PROBLEM DESCRIPTION:
Every line of the data below is to be duplicated exactly, pictures excepted.

INPUT:

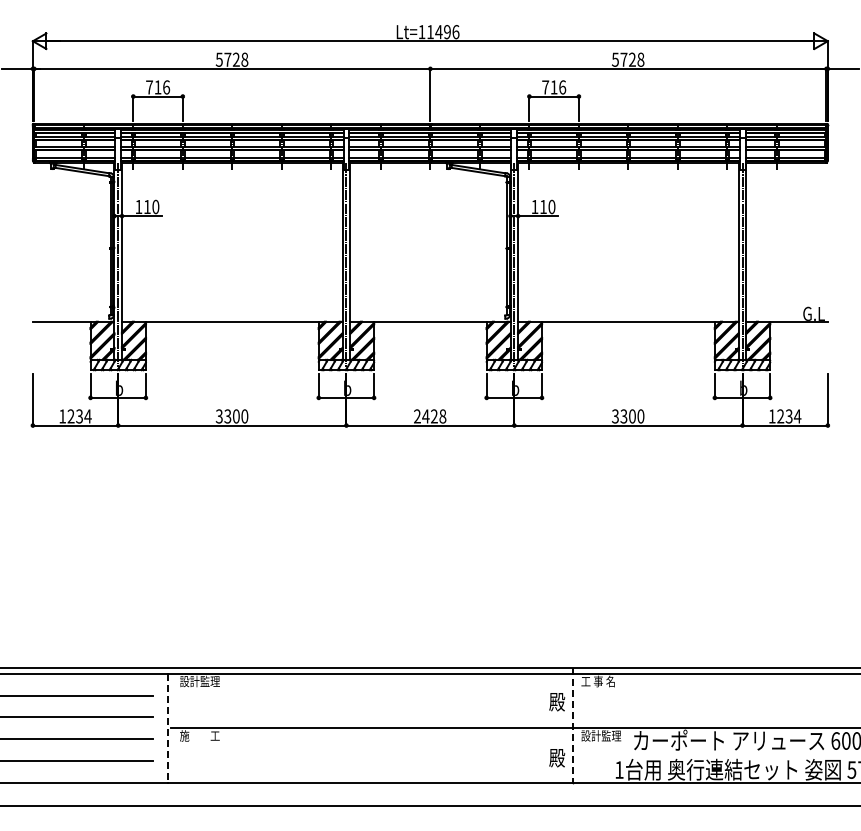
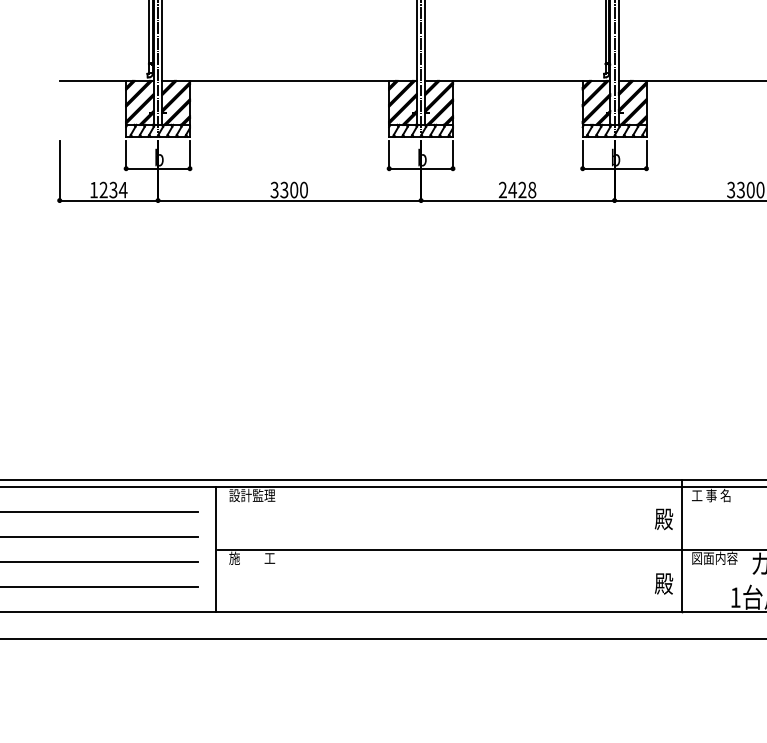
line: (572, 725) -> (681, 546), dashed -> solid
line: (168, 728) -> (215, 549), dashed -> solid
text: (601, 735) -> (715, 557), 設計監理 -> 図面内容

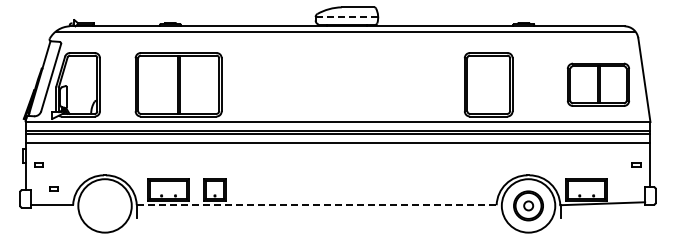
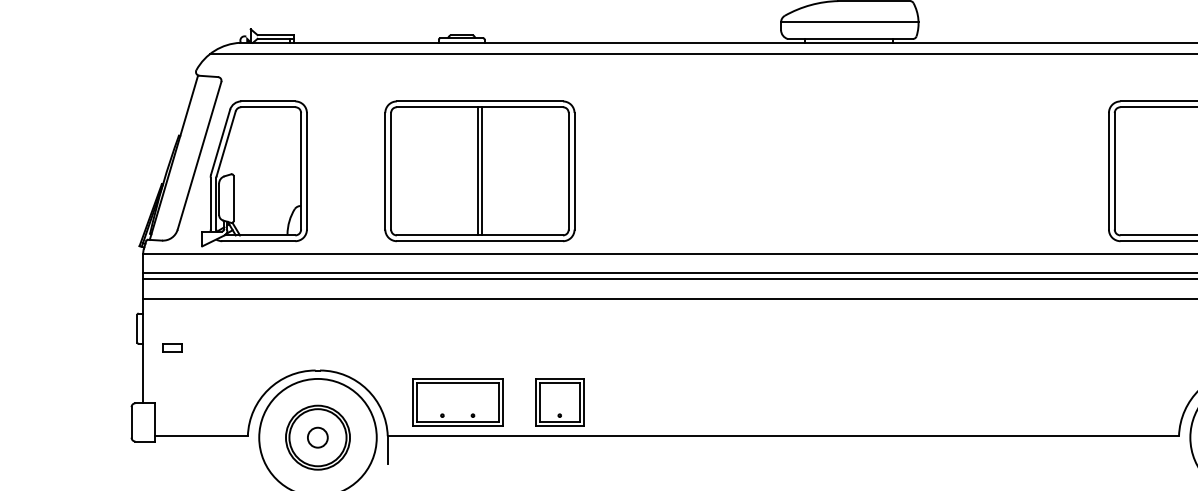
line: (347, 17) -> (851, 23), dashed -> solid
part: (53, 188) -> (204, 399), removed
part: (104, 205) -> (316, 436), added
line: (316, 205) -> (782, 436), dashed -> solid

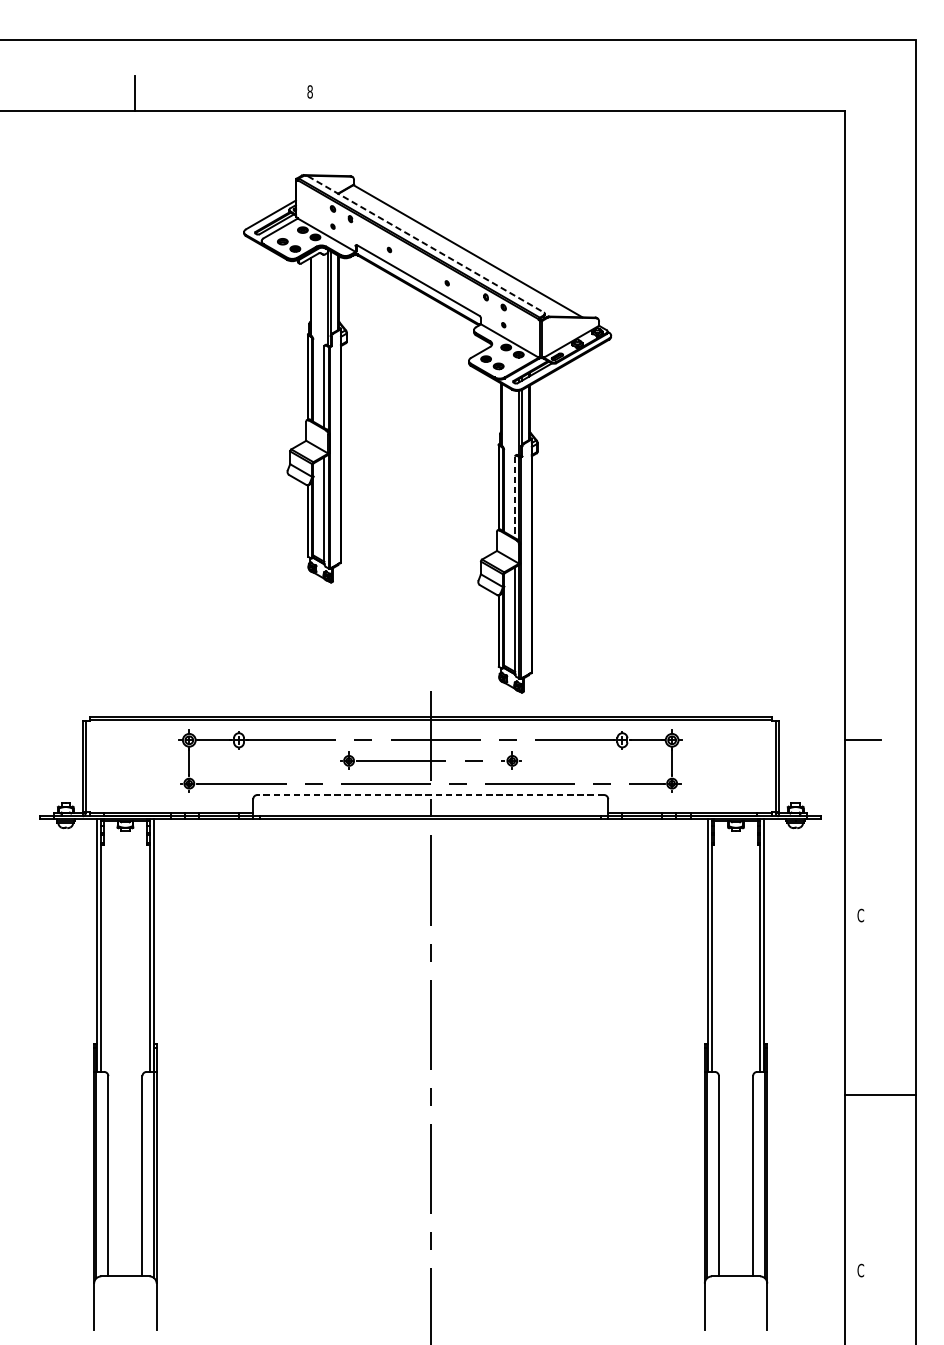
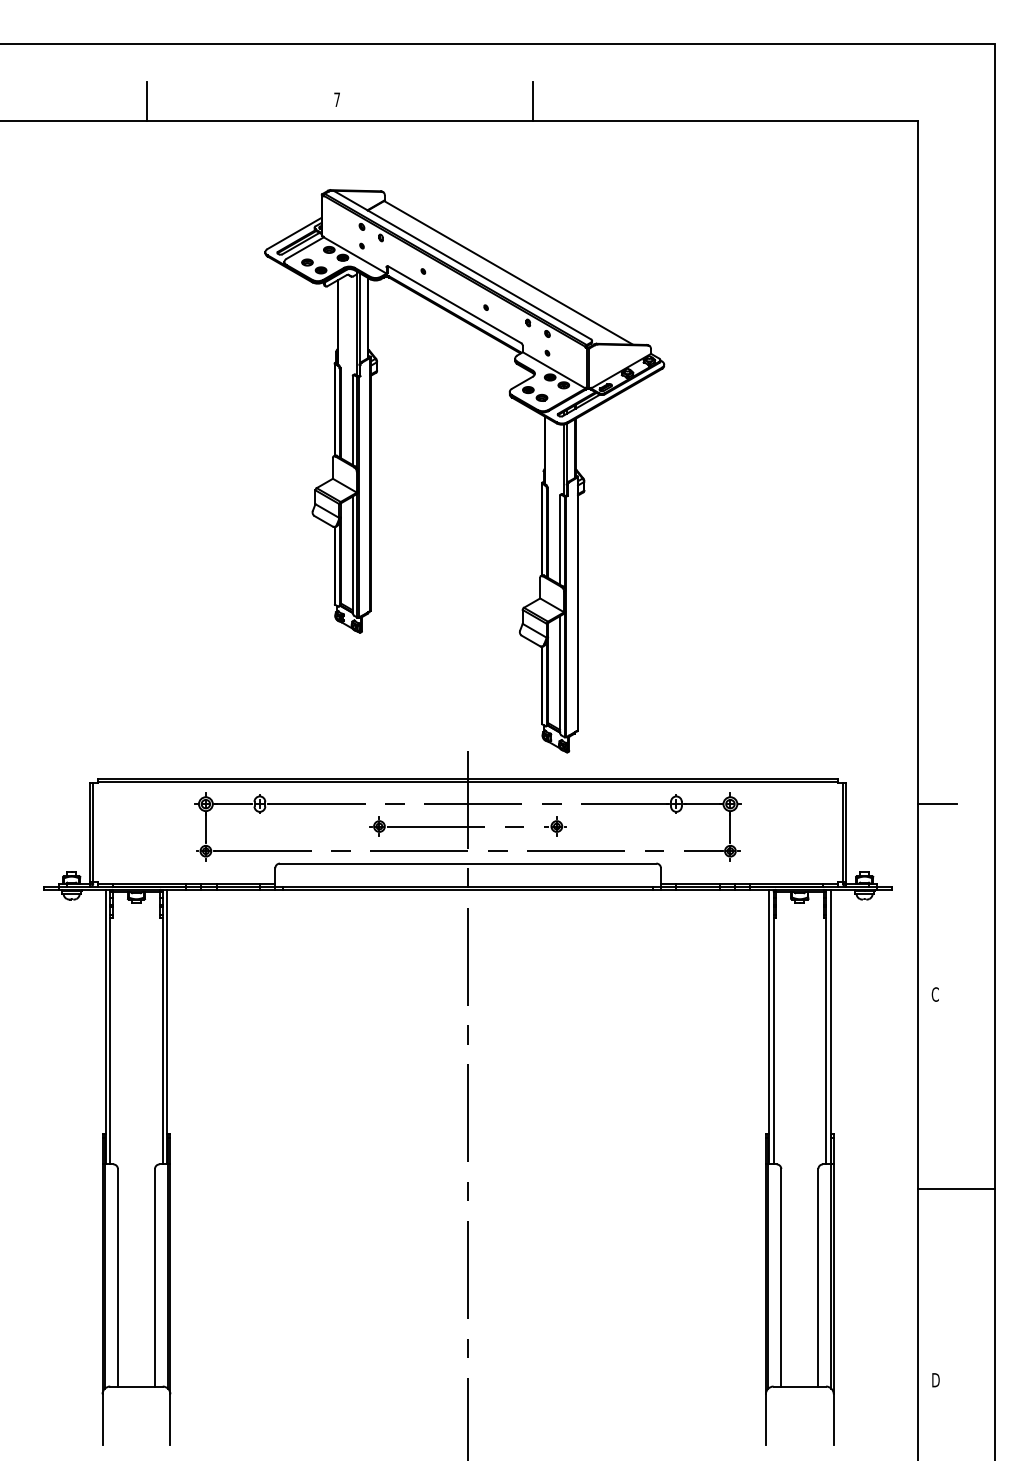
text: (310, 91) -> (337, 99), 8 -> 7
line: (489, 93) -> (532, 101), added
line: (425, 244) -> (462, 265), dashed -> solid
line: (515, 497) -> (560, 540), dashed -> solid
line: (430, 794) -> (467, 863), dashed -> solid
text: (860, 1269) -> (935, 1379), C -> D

ANSWER TO THE EXERCISE:
line: (572, 725) -> (681, 546), dashed -> solid
line: (168, 728) -> (215, 549), dashed -> solid
text: (601, 735) -> (715, 557), 設計監理 -> 図面内容

line: (347, 17) -> (851, 23), dashed -> solid
part: (53, 188) -> (204, 399), removed
part: (104, 205) -> (316, 436), added
line: (316, 205) -> (782, 436), dashed -> solid

text: (310, 91) -> (337, 99), 8 -> 7
line: (489, 93) -> (532, 101), added
line: (425, 244) -> (462, 265), dashed -> solid
line: (515, 497) -> (560, 540), dashed -> solid
line: (430, 794) -> (467, 863), dashed -> solid
text: (860, 1269) -> (935, 1379), C -> D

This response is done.